Global shares have bounced and silver markets surged as retail investors expand their social-media fuelled battle against Wall Street to drive the precious metal to an eight-year high.

Stock markets had been roiled last week after a spike in retail demand to buy the stocks most bet-against by hedge funds driving huge gains in companies such as GameStop and prompting fresh concern that COVID-19 monetary and fiscal support measures were fuelling a market bubble.

With chatrooms abuzz with talk that silver was the new target, silver-exposed stocks, funds and coins jumped in Asian trade, pushing spot silver up more than 11 per cent, with London-listed miners up strongly, including Fresnillo, up 18 per cent.

After falling 3.6 per cent last week - its biggest weekly drop in three months - the MSCI All-Country World Index was up 0.5 per cent in early deals, tracking overnight gains in Asia.

MSCI's broadest index of Asia-Pacific shares outside Japan climbed 1.4 per cent while Japan's Nikkei added 1.2 per cent and Chinese blue chips rose 0.5 per cent after the country's central bank injected more cash into money markets.

Futures for the S&P 500 and NASDAQ, meanwhile, both pointed to a stronger open on Wall Street, up around 1 per cent.

While the retail battle versus Wall Street, co-ordinated over online forums such as Reddit, created some systemic risks, the bigger danger was in the tech sector, where some stocks had "eye-watering valuations", Deutsche Bank analyst Jim Reid said.

"Retail has in many parts driven such valuations in the last 10 months. If this pops the wider market will have bigger issues than last week."

Gold followed silver higher to $US1862 an ounce, while oil also tracked the gains in other commodities, with Brent crude and its US peer up around 1 per cent.

While the stock market tussle continued to grab the headlines, analysts cautioned the bigger concern was economic momentum in the United States and Europe as coronavirus lockdowns bite.

Indeed, two surveys from China showed factory activity slowed in January as restrictions took a toll in some regions. In the euro zone, manufacturing growth remained resilient at the start of the year but the pace waned from December.

Data out of Britain will be in focus later in the European session.

While the coronavirus vaccine rollout globally remains slow, with concern about whether they will work on new COVID strains, Europe was also bolstered by news that it would receive a further nine million doses from AstraZeneca in the first quarter.

"It is these considerations, not what is happening to a video game retailer day-to-day, that has weighed on risk assets," John Briggs, global head of strategy at NatWest Markets, said.

"So much of the market's valuations, risk in particular, is premised on the fact we can see a light at the end of the COVID tunnel."

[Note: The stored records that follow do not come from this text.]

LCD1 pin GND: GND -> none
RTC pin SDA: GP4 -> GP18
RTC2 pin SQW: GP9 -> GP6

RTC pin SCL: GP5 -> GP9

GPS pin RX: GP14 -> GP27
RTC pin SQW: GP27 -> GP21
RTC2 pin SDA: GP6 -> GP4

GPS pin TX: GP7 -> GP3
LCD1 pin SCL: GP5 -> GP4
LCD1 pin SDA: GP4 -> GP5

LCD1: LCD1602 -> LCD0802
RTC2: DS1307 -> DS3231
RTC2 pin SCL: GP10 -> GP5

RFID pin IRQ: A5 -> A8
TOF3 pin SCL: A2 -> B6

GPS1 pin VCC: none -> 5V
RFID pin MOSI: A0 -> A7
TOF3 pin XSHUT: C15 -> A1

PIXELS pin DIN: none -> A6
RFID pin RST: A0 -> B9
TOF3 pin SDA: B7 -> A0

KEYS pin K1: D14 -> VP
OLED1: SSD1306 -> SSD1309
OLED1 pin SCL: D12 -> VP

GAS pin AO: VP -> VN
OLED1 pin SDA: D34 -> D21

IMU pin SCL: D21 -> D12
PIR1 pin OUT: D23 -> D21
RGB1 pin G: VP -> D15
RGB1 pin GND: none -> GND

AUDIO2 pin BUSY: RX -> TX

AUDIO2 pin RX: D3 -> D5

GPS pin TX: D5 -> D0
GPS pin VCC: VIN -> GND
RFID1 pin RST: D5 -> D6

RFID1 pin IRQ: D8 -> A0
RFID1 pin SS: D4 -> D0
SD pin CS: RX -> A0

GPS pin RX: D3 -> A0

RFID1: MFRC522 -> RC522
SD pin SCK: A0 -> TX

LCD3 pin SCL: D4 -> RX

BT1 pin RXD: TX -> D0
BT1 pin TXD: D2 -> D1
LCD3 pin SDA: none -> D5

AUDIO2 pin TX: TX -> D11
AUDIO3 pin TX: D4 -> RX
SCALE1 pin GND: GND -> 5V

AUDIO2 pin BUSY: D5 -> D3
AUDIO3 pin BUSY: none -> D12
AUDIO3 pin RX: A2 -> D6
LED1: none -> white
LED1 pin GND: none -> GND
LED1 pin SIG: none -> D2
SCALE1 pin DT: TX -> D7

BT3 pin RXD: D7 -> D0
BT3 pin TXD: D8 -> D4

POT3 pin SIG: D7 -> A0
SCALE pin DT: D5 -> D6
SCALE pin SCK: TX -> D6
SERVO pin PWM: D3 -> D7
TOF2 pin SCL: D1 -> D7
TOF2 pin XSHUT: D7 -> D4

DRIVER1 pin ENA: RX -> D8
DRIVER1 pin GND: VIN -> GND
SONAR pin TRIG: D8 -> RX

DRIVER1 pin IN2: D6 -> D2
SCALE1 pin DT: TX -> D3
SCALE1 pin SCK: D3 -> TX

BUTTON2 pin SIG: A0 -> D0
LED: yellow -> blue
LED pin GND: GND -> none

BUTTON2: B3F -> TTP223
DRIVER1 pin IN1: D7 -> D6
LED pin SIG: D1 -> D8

Higher yields combined with the more cautious market mood have seen the safe-haven dollar steady above its recent lows. The dollar index stood at 90.722, having bounced from a trough of 89.206 hit early in January.

The euro, meanwhile, fell 0.3 per cent to $US1.2100, well off its recent peak at $US1.23499, while sterling was the biggest gainer in the G10 group of currencies, up 0.3 per cent on the day at $1.3732..

With riskier markets bouncing, Italian government bond yields fell 2-3 basis points across the curve.

German Bund yields, meanwhile, the benchmark for the euro zone, remained anchored around -0.51 per cent on Monday, tracking US Treasury yields that also remained unchanged.